Schüssel: Ich bin sehr zufrieden. Wir haben eine unheimlich reiche Arbeitsbilanz. Wir haben mit dem 100. Ministerrat, den wir in dieser Woche absolviert haben, gezeigt, dass wir sehr professionelle Arbeit geleistet haben. In dem Halbjahr sind ein paar ganz spektakuläre Dinge, die das Herzstück der Regierungsarbeit dieser Legislaturperiode betreffen, gelungen: Steuerreform, Asyl, Bildung, Sicherheit.

STANDARD: Aber gerade im Uni-Bereich knirscht es doch ganz gewaltig. Die Universitäten sind auf den Ansturm nicht vorbereitet. Offensichtlich sind Zugangsbeschränkungen notwendig, die Universitäten aber nicht in der Lage, das ordentlich umzusetzen.

Schüssel: Das Urteil des EuGH wirft einige Fragen auf. Entweder es gelten die Spielregeln des Herkunftslands, wie das auch in vielen Bereichen am Arbeitsmarkt verlangt wird, oder es gelten die Spielregeln des Ziellandes. Ich kann nicht beides mischen. Aber im Prinzip betrifft dieses Urteil nur ein Prozent der österreichischen Studenten.
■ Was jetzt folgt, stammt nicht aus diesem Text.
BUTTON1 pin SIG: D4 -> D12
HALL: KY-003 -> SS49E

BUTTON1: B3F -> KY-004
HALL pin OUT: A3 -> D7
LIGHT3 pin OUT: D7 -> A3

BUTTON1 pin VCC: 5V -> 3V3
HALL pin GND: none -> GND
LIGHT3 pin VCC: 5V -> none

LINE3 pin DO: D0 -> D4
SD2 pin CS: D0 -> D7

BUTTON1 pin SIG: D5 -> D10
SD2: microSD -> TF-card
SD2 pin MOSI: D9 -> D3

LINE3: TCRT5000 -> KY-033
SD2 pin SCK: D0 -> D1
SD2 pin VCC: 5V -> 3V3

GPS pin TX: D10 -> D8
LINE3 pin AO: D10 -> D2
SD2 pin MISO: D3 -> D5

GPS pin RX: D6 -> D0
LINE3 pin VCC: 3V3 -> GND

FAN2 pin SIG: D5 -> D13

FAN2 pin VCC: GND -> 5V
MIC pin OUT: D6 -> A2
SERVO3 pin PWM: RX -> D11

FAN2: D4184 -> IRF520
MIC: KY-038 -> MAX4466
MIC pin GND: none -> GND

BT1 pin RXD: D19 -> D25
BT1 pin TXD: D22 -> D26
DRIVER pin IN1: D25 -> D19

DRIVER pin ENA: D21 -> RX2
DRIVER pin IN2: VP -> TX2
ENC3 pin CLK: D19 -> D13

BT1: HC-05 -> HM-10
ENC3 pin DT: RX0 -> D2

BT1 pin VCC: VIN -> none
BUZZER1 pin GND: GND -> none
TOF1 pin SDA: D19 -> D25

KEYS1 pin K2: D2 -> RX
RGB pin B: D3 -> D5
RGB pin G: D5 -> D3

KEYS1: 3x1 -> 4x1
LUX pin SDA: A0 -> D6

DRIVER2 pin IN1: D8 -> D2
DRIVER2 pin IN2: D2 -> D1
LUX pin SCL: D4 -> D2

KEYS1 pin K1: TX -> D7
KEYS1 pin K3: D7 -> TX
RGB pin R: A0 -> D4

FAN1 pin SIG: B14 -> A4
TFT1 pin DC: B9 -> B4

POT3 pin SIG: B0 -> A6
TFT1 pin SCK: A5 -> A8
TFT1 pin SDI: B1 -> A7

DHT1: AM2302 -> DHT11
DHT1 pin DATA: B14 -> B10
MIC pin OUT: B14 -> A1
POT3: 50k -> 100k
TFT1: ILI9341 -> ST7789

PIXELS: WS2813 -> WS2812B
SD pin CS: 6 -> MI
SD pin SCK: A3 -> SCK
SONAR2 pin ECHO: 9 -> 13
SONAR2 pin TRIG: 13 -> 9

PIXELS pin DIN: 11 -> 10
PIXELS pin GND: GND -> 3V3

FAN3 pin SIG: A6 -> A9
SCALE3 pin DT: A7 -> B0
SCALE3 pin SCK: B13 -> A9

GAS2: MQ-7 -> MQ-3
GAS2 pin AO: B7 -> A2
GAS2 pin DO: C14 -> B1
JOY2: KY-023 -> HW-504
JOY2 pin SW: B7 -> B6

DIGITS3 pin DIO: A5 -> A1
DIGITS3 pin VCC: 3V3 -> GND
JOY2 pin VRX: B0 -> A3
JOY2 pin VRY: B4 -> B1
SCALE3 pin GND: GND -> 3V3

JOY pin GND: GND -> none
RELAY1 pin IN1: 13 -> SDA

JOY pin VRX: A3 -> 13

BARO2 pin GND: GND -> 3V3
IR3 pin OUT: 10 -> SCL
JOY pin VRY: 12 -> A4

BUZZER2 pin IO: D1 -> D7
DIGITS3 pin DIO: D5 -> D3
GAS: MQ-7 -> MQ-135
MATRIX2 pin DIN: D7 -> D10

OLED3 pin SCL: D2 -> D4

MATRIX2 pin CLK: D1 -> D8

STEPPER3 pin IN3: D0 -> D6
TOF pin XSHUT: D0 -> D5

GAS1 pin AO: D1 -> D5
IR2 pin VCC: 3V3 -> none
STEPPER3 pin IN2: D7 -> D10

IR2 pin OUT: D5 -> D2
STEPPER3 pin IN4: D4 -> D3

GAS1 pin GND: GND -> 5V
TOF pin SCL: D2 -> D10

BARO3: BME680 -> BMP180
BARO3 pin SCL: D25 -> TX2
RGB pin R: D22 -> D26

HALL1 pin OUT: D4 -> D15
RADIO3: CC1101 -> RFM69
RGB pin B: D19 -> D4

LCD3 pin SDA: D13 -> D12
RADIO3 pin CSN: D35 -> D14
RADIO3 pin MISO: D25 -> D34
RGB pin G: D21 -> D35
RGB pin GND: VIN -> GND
Mich irritiert ein wenig diese Kriegsberichterstattung, die da jetzt Platz greift.

STANDARD: Aber das betrifft ja einen ganz wesentlichen Teil der universitären Fortbildung. Sämtliche Medizin-Unis sind hoffnungslos überlaufen.

Schüssel: Die möglichen Auswirkungen eines solchen Urteils wurden seit Langem mit den Rektoren diskutiert. Es war erkennbar, dass dieses Urteil in diese Richtung geht. Es gab also genügend Vorbereitungszeit für die Universitäten. An sich haben die Rektoren ihre Vorschläge deponiert, diese Vorschläge sind von der Ministerin und vom Parlament umgesetzt worden. Es kann niemand von den Universitäten sagen, die Politik hat sie im Stich gelassen, ganz im Gegenteil.

STANDARD: Wie soll denn nun ausgesiebt werden?

Schüssel: Eine Qualitätsauslese ist notwendig und steht auch nicht im Widerspruch zur Offenheit der Universitäten. Denn Qualität und Leistung sind dort eigentlich das oberste Prinzip.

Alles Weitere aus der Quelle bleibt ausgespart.